H9c2细胞以1×10⁵个/孔接种于含10％胎牛血清的高糖DMEM培养液的96 孔板中，置于37℃、5％CO2饱和湿度培养箱中培养，待细胞生长至80％密度时，分为4组，即正常对照组，模型组，预防组及治疗组。正常组加入与模型组等量培养基；模型组分别加入终浓度400μmol/L H2O2；预防组中，分别加入终浓度2 mmol/L阳性对照药N-乙酰半胱氨酸、终浓度0.08U/mL的GPx1及mPEG-GPx1，作用1小时后加入终浓度400μmol/L H2O2作用12小时；治疗组中，分别加入终浓度400μmol/L H2O2作用6小时，随后在细胞中分别加入终浓度0.08U/mL的 GPx1及mPEG-GPx1作用6小时。通过南京建成丙二醛试剂盒(A003-1)，按照说明书所述步骤对损伤细胞中的丙二醛指标进行评价。

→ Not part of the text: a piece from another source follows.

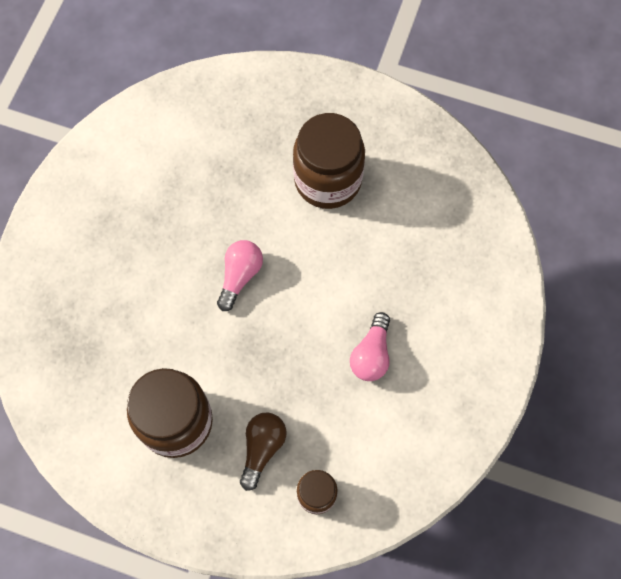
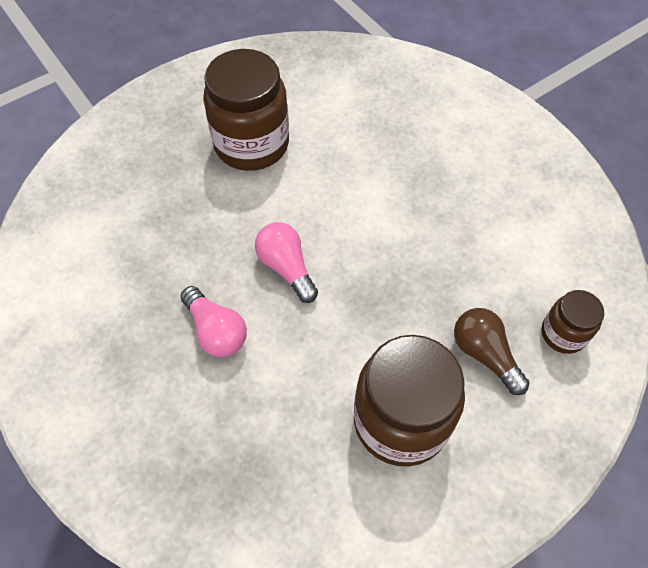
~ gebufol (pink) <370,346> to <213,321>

如图21所示，在400μmol/L H2O2诱导H9c2细胞建立氧化应激模型中，模型组细胞内丙二醛含量为8.313±0.13nmol/mg，含2mM/L阳性药N-乙酰半胱氨酸预防组细胞内丙二醛含量为2.67±0.01nmol/mg、治疗组3.25±0.03nmol/mg，相较于模型组细胞丙二醛含量分别降低67.88±0.12％，60.95±0.37％；含0.08U/mL mPEG-GPx1预防组细胞内丙二醛含量为1.67±0.02nmol/mg、治疗组2.73±0.24 nmol/mg，相较于模型组细胞丙二醛含量分别降低79.91±0.21％，67.12±2.85％；含0.08U/mL GPx1预防组细胞内丙二醛含量为2.03±0.05nmol/mg、治疗组 3.03±0.03nmol/mg，相较于模型组细胞丙二醛含量分别降低75.62±0.54％， 63.59±0.37％。能够阻断脂质过氧化物链式反应的发生，降低丙二醛的含量，且mPEG修饰后的GPx1降低脂质过氧化物能力H9c2细胞中更强。